The government’s controversial revamp of the Central Empowered Committee raises questions about its autonomy.

On May 9, 2002, the Supreme Court of India (SC) directed the setting up of the Central Empowered Committee (CEC) that would advise the apex court on technical issues pertaining to the protection of forests and biodiversity. According to the Order, the Chairman of the CEC would be nominated by the Ministry of Environment & Forest (MoEF) in consultation with the amicus curiae. In addition, there would be one nominee of the MoEF, two nominees from NGOs who would be nominated in consultation with the amicus curiae, and a Member Secretary, who would be a serving officer in the MoEF. The CEC would report directly to the SC.

On September 5 this year, the MoEFCC (the MoEF was reconstituted as the Ministry of Environment, Forest and Climate Change in 2014) issued a revised notification for reconstituting the CEC. The new-look CEC would comprise solely of bureaucrats, retired or serving, and would report to the MoEFCC and not to the SC. Since the MoEFCC itself is the root cause of almost all the problems that the CEC was originally set up to deal with, this has reduced the entire exercise into a farce.

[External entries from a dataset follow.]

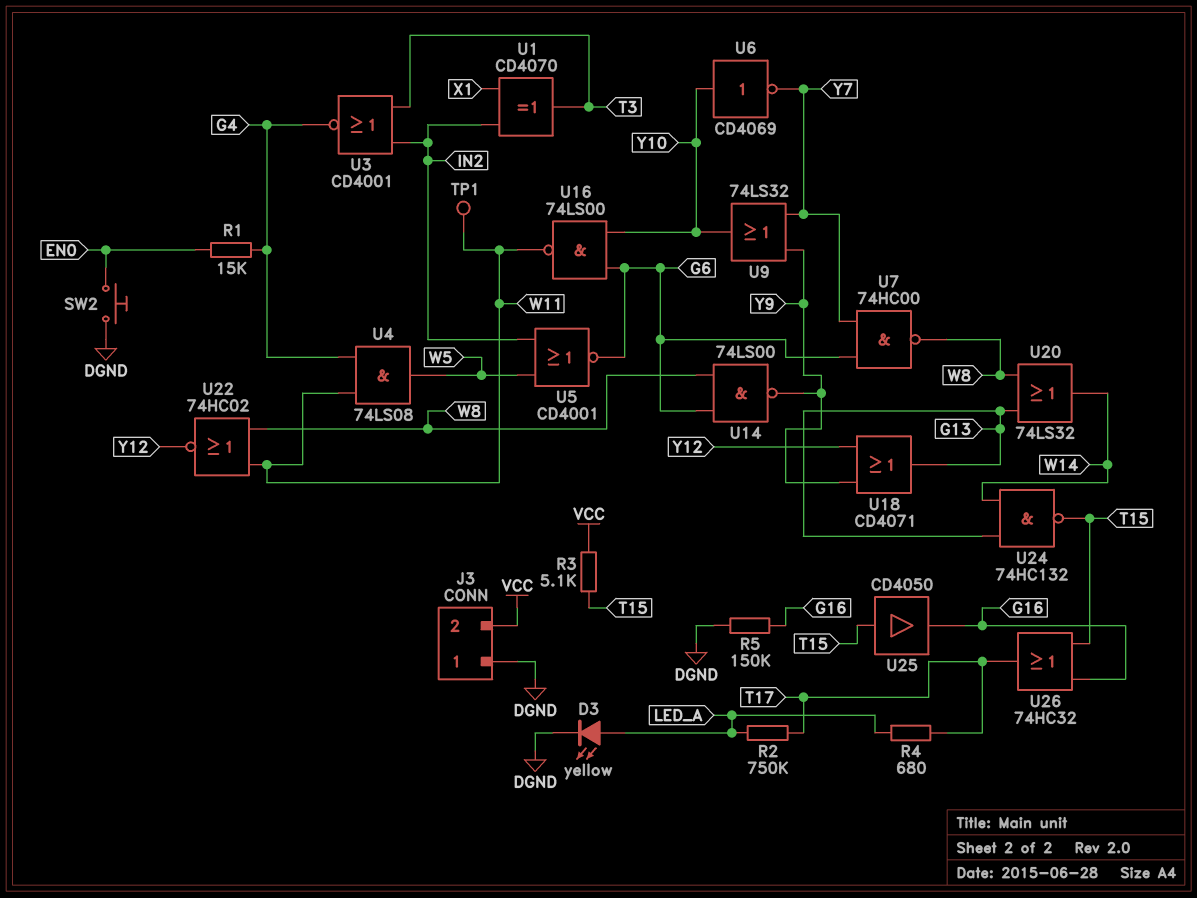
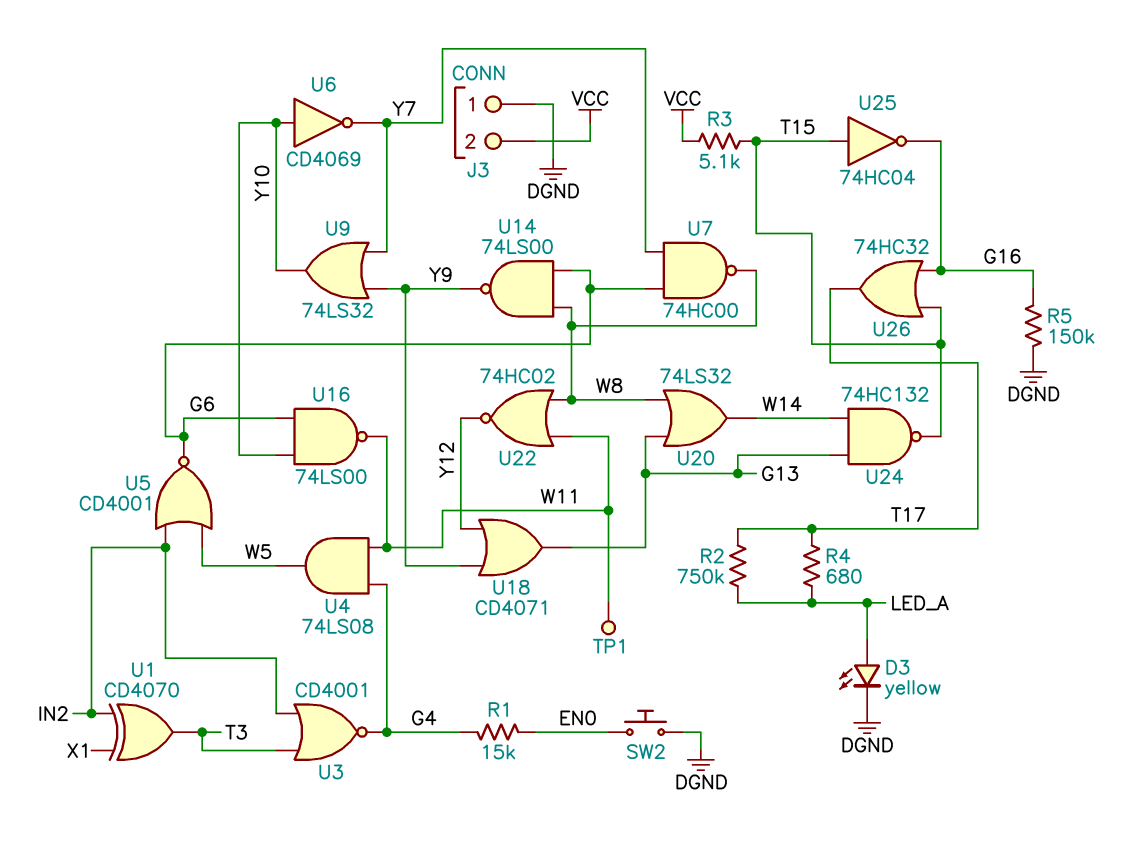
U25: buffer CD4050 (in T15, out G16) -> NOT 74HC04 (in T15, out G16)

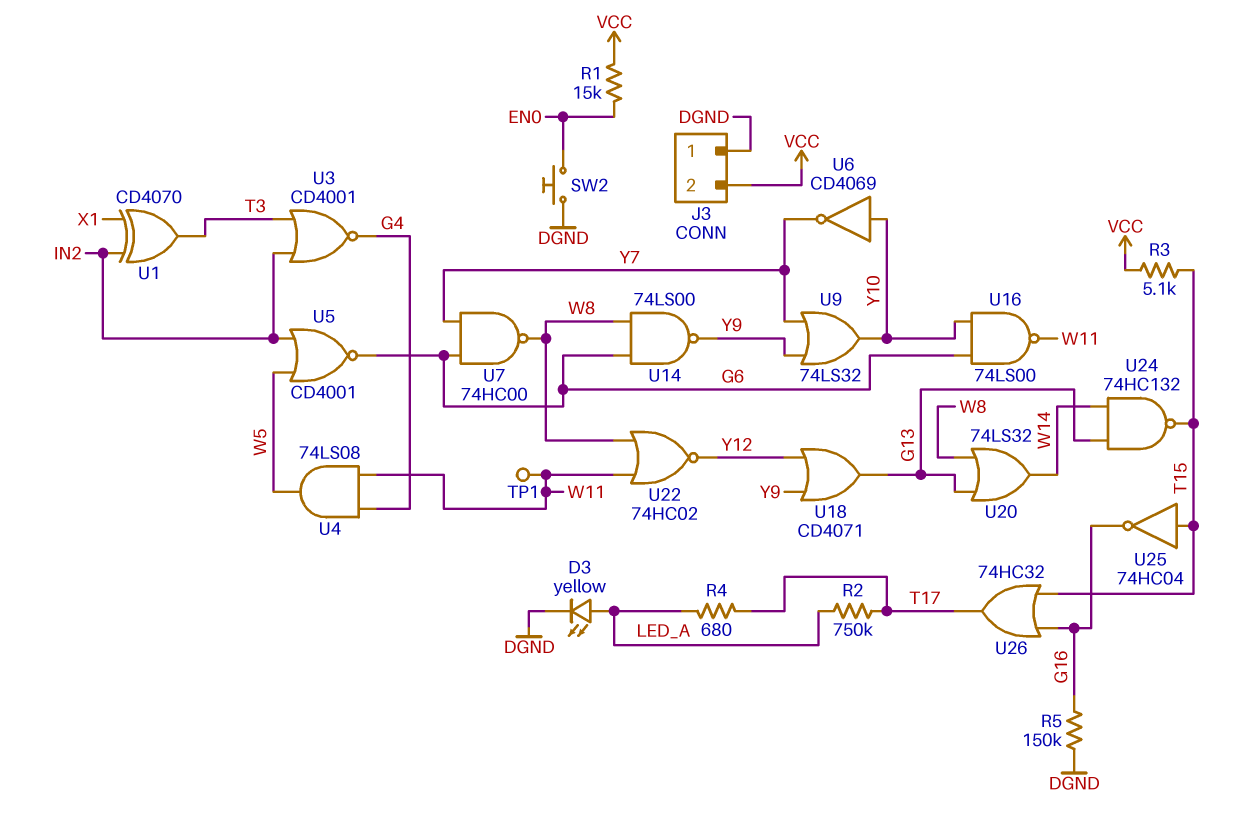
R1: 15k (EN0, G4) -> 15k (EN0, VCC)

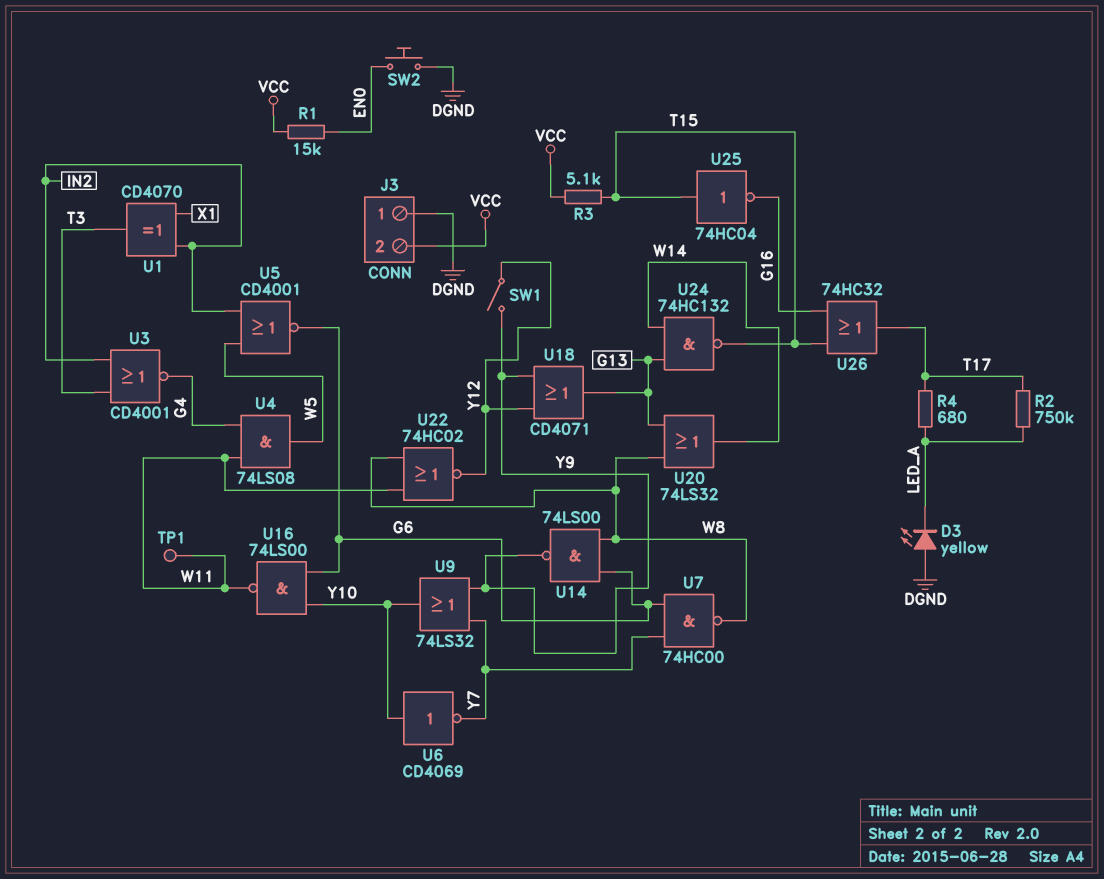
D3: LED yellow (A LED_A, K DGND) -> LED yellow (A DGND, K LED_A)
R5: 150k (DGND, G16) -> none
SW1: none -> switch (Y9, Y12)

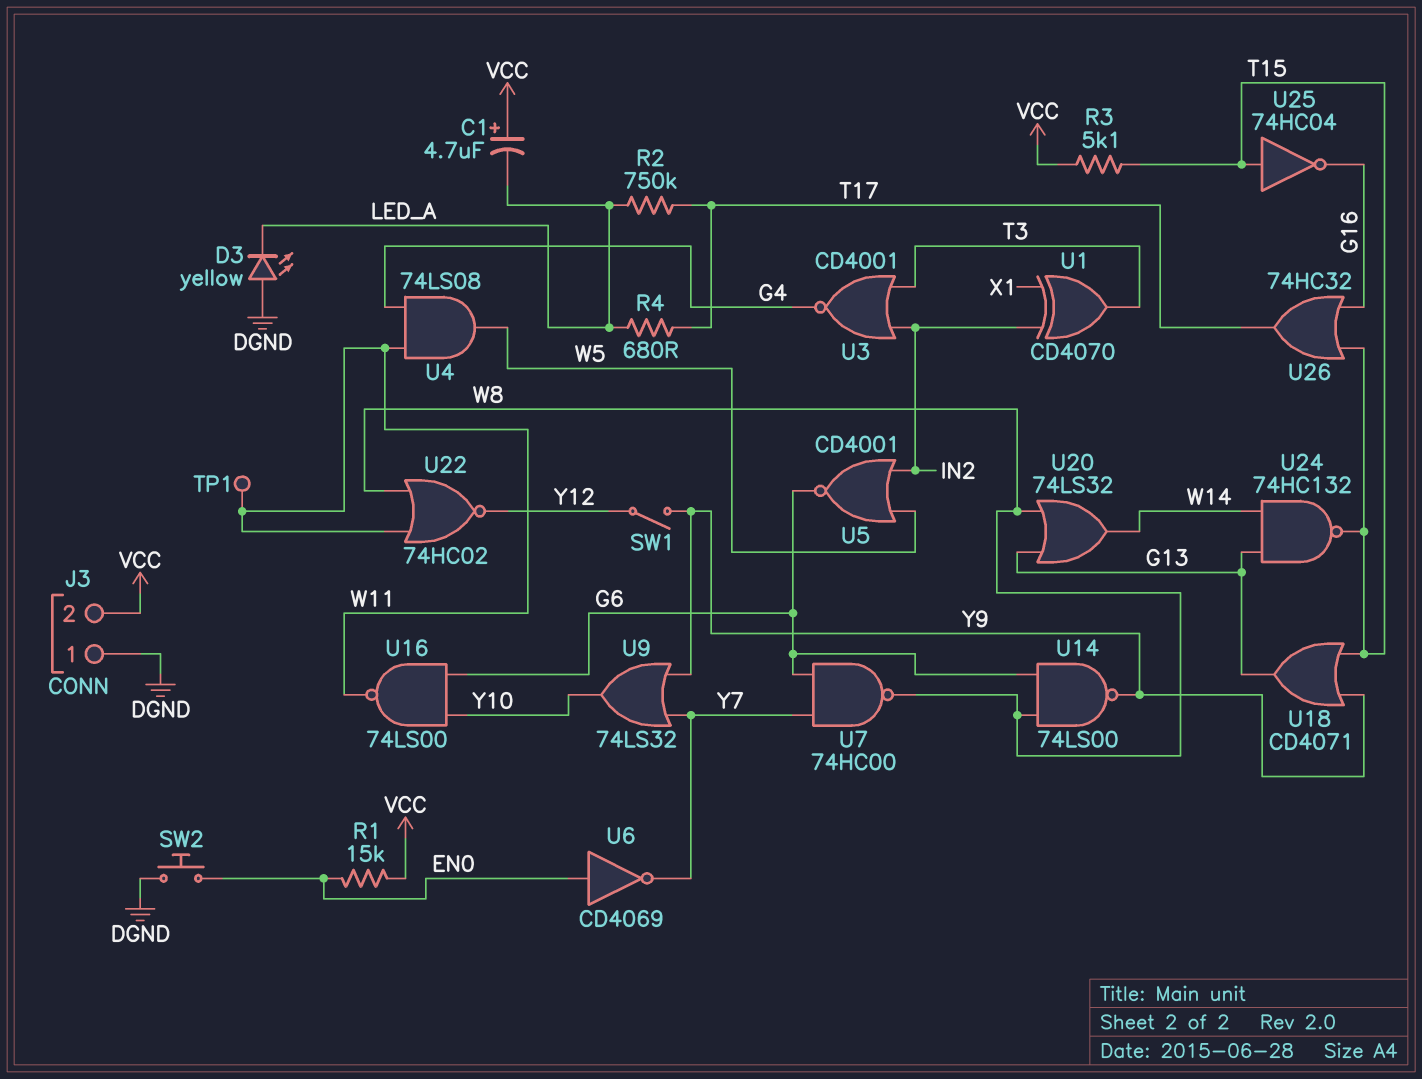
C1: none -> 4.7uF (plus VCC, minus LED_A)
U6: NOT CD4069 (in Y10, out Y7) -> NOT CD4069 (in EN0, out Y7)
U18: OR CD4071 (in Y9, in Y12, out G13) -> OR CD4071 (in T15, in Y9, out G13)

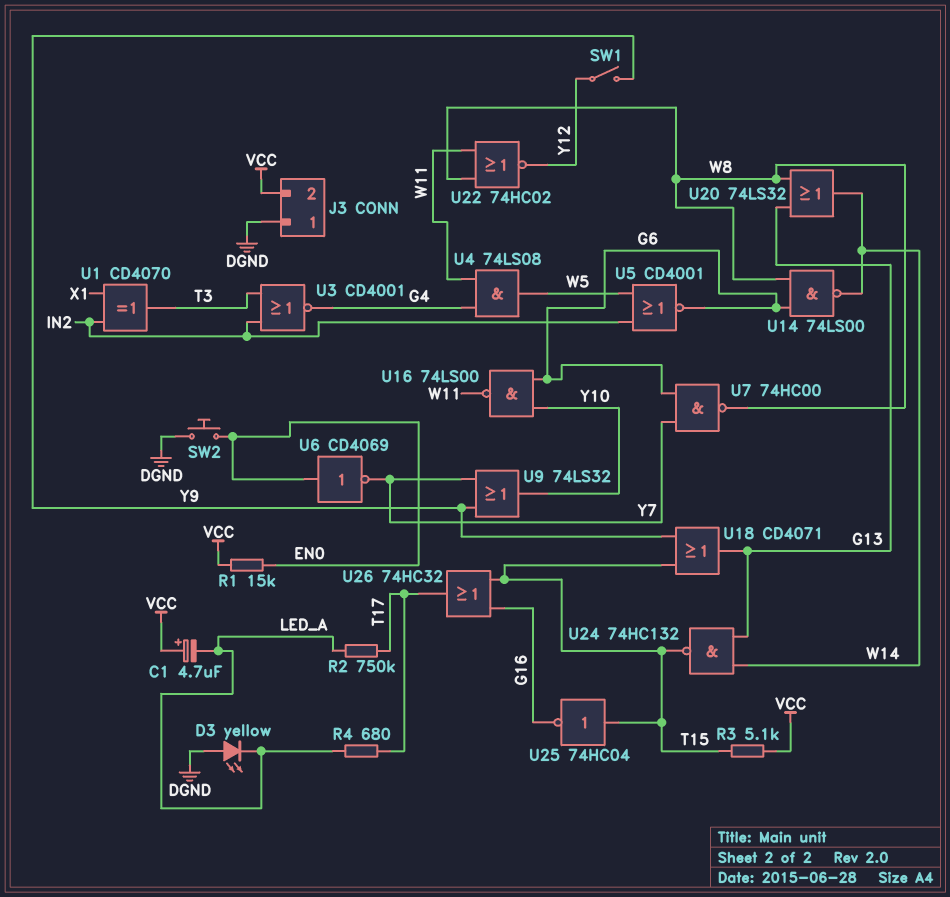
TP1: test point (W11) -> none
U14: NAND 74LS00 (in G6, in W8, out Y9) -> NAND 74LS00 (in G6, in W8, out W14)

Let us look at some of the important issues that the CEC has had to deal with in the past.

The Kudremukh iron ore mines issue, the rampant and illegal iron ore mining at Bellary, the protection of the Aravalli hills, the issue of compensatory afforestation, and determining the value of the ecological services provided to forests (that led to fixing the Net Present Value (NPV) and which further led to the creation of the CAMPA funds, the illegal saw mills in Tansa WLS that led to the jailing of a serving Minister and a high-ranking bureaucrat of the Maharashtra government—these were some of the landmark issues that the CEC has dealt with since 2002.

There is little doubt that in the initial years of its formation, the CEC has done yeoman service to the cause of protecting our environment. The CEC brought into place a much-needed Authority that could critically examine decisions taken by the MoEFCC and its various agencies, and submit its independent report directly to the SC without worrying about the fallout from the MoEFCC. Supported by a judiciary that was genuinely concerned about safeguarding the environment, the CEC was confidently able to take on a wide gamut of issues.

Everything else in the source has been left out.